Kafasını olumlu anlamda sallayarak konuştuğunda gözlerimi onun gözlerinden kıyıya dalgalarını vuran denize çevirdim. Nereden açmıştım bu konuyu? Aptaldım işte. Durmadan geçmişi deşiyordum, üstelik bunu yapan bendim hep. Neden yaptığımı da anlamıyordum zaten.
"Hadi içeri gidip sana bir içki daha içirelim de gece kusmuğunda boğul."
Aniden açtığı konu ile ortamdakı bütün havayı ustaca değiştirmiş ve yüzümü buruşturmama sebep olmuştu. "İğrençsin, çok iğrençsin."
"Senin bu kusmuk nefretin çok başka bir boyut." Gülerek rüzgardan dolayı uçuşan saçlarını geriye doğru yatırdı. "Şimdi ben burada kusarak yere yığılsam bana yardım etmez misin?"
"Hayır." Net olarak verdiğim cevap ile sahte bir şekilde alt dudağını sarkıttı. Elini kalbine yerleştirdi ve bir bebek gibi ağlamaklı ifade takındı koyu kahvarengi gözlerini kısarak. Üstelik bunları yaparken ne kadar tatlı gözüktüğünden haberi yoktu bile.
"Ama sen kusarken ben zamanında başında dikilip saçlarını tutmuştum. Zalimsin, Lisa."
"Kişisel algılama. Kimseye yardım edemem, çok iğrenç." Zihnimde canlandırırken bile ağzıma kötü bir tat gelmişti.

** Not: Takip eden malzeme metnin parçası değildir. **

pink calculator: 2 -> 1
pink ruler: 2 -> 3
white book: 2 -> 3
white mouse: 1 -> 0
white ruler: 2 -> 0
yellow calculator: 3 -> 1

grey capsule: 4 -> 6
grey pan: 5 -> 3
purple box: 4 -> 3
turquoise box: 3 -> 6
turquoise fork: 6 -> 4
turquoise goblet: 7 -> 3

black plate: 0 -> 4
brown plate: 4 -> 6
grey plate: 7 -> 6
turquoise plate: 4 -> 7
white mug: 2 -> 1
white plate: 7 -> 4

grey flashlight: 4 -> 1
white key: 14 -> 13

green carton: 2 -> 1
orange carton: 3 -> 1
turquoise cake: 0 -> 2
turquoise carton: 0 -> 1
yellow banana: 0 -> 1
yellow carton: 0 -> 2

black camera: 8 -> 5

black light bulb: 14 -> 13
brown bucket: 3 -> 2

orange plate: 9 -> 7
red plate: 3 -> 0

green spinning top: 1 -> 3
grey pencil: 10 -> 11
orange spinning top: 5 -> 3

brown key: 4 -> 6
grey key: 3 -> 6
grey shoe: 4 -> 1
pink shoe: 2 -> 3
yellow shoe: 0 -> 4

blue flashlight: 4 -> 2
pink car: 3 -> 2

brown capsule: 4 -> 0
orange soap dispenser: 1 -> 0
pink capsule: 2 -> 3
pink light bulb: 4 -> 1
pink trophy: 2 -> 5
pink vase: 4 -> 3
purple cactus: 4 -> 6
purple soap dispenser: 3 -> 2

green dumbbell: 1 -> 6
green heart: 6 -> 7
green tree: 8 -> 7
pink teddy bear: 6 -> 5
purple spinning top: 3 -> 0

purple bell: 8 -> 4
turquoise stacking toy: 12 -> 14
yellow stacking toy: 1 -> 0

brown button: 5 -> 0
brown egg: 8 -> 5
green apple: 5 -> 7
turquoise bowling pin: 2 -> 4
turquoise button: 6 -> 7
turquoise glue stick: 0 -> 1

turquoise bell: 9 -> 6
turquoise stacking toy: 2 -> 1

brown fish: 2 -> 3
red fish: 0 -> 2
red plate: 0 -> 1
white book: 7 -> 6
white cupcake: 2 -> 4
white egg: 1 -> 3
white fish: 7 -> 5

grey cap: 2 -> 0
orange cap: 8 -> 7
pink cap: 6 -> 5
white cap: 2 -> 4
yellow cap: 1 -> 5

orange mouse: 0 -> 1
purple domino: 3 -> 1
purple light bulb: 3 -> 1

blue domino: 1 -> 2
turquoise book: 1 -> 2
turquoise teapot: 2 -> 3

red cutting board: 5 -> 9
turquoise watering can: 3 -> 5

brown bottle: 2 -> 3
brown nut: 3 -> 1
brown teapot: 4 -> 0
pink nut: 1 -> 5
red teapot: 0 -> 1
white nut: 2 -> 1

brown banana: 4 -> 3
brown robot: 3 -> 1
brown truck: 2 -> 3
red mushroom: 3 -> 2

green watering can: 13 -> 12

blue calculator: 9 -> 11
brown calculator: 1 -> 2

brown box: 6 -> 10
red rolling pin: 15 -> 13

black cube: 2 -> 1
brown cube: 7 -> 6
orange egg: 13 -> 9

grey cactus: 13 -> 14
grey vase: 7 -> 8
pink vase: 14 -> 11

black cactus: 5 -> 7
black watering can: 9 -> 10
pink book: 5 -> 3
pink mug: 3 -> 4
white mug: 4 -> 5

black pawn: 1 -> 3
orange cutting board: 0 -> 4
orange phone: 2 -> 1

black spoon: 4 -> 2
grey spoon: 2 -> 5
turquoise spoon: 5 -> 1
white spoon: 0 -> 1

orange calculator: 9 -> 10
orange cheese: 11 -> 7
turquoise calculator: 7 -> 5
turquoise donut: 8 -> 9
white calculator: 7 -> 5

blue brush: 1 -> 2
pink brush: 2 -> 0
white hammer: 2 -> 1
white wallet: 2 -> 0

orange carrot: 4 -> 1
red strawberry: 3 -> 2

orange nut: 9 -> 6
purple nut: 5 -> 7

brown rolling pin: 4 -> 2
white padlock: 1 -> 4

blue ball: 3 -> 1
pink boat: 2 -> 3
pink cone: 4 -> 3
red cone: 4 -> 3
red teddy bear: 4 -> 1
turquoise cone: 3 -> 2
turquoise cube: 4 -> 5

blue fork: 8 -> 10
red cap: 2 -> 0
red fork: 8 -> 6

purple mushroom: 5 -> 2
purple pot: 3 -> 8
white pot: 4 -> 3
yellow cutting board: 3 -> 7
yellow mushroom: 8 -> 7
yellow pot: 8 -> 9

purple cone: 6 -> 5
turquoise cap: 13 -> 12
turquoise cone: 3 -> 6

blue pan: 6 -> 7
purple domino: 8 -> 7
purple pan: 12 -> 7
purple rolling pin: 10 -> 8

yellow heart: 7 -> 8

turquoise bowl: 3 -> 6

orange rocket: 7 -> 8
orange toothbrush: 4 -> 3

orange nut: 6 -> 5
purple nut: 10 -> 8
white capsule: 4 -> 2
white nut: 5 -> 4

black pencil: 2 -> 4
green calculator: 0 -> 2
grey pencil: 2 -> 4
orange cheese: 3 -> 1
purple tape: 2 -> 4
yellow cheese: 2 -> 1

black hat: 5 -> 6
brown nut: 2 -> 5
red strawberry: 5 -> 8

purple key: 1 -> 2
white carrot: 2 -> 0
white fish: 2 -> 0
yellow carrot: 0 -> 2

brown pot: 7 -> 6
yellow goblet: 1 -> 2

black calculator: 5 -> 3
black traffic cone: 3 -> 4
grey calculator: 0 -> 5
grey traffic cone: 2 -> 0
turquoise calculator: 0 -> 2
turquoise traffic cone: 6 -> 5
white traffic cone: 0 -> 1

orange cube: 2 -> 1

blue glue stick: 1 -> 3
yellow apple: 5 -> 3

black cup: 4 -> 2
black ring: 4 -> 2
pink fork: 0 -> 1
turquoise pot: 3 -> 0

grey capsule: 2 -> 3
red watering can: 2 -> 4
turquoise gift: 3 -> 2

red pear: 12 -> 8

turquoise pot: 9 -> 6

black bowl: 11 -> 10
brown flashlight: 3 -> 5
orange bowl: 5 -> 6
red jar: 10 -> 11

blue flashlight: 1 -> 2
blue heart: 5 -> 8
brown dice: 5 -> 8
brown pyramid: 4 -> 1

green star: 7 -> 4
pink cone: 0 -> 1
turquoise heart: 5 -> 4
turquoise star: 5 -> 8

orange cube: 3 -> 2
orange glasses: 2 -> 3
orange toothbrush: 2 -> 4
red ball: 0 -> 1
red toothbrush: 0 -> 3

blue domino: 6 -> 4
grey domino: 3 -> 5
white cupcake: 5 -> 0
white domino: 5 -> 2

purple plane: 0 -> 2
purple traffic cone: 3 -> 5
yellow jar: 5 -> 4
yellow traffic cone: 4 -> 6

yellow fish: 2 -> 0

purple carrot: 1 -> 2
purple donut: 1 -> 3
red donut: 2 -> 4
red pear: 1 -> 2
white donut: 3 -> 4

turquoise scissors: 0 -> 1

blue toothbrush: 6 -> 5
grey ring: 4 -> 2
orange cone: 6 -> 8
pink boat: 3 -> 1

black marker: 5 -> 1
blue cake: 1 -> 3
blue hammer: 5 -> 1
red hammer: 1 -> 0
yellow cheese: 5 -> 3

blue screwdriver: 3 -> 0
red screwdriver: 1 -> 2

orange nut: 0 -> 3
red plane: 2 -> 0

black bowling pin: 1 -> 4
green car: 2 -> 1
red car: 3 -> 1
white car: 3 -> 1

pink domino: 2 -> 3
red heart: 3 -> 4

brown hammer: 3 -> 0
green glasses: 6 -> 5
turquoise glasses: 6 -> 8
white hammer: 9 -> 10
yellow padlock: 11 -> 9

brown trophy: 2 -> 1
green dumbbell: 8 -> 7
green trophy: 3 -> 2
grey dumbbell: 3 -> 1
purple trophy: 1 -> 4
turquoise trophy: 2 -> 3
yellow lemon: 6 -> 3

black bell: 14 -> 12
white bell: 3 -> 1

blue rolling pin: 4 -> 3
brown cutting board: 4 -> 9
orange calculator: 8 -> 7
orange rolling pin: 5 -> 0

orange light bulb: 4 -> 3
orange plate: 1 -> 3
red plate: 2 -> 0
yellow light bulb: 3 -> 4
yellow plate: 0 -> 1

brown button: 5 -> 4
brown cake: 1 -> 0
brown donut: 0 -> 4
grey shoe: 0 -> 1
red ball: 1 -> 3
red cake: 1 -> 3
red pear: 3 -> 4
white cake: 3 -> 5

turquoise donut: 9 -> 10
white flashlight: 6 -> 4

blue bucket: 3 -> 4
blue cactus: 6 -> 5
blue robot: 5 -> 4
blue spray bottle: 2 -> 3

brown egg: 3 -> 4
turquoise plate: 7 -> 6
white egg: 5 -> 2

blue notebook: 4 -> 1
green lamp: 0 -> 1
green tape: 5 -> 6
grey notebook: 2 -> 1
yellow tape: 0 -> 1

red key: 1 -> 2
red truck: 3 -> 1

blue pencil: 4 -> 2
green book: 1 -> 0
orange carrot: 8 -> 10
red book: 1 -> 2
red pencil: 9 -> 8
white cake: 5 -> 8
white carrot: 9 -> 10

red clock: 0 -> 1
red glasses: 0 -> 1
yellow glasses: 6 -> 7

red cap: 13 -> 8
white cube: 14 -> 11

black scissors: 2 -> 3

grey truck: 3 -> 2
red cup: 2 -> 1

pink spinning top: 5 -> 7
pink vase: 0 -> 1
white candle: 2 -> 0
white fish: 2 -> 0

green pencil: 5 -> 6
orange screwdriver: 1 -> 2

"Ben kimse miyim?" Dudaklarını ıslatıp o muzhip ve hafif hayıflanır ifadesini yüzüne yerleştirmişti. "Ben de gece sen kusmuğunla boğulurken yardımcı olmam. Öyle olsun." Omuz silkip kollarını göğsünde birleştirdiğinde yüzünde oyuncu bir ifade vardı.
Gülerek ona doğru bir adım attım. "Kusmuk temizlemeye bu kadar hevesliysen, gel ağzının içerisine kusacağım."
Söylediğim şey ile küçük burnunu kırıştırarak yüzündeki tiksinti dolu ifade ile ellerini omuzlarıma yerleştirmişti. Ona daha fazla yaklaşamamam için beni kendinden uzak tutmaya çalışıyordu ama ben kahkahalarım arasında ellerini itmeye çalışarak başımı ona doğru uzatıyordum. Başını geriye doğru atarak o da benim gibi gülmeye başladığında eğlenerek kolunu kendimden uzaklaştırmayı başarmıştım. Ardından kollarımı yukarı doğru uzatarak boynunun etrafını sardım.
Aniden oluşan yakınlığımız ile beni itekleyişleri durduğunda yüzlerimiz karşı karşıya kaldı. Başını aşağı eğmiş gözlerimin içerisine bakarken boynu etrafına sarmış olduğum kolum üzerine elini koymuştu. Ben ise gözlerini es geçerek öpülesi olan dudaklarına baktım.
Ve ne yaptığımı bir saniye bile düşünmeden öne atılarak dudaklarımızı birleştirdim.
Daha onu öpmeye başlamadan, dudağınının kenarındakı piercing'in dudaklarıma serin dokunuşunu hissedemeden kolumdan tutarak beni kendinden uzaklaştırması bir oldu.
"Sarhoşsun, Lisa."
Derin bir nefes alarak başını geriye çekip yüzlerimiz arasında mesafe koymaya çalıştı. "Ne olmuş? Sen de sarhoşsun." Hala dudaklarına bakarken omuz silkerek konuştum. Şu an çok fazla düşünmek istemiyordum ve onu öpmek istiyordum. Basit bir öpücük işte, uzatmaya gerek yoktu.
"Ha yani birbirimizden faydalanalım diyorsun?" Alaycı sesi ile konuşurken dudakları yukarı doğru kıvrıldı. Ama ben bu esnada gözlerinde o saniyelik yaramaz pırıltıyı yakalamıştım.
"Her ne boksa işte." Dedikten sonra ellerimi boynunun kenarlarını yerleştirip yüzünü kendime çekerek yeniden dudaklarımızı birleştirdim.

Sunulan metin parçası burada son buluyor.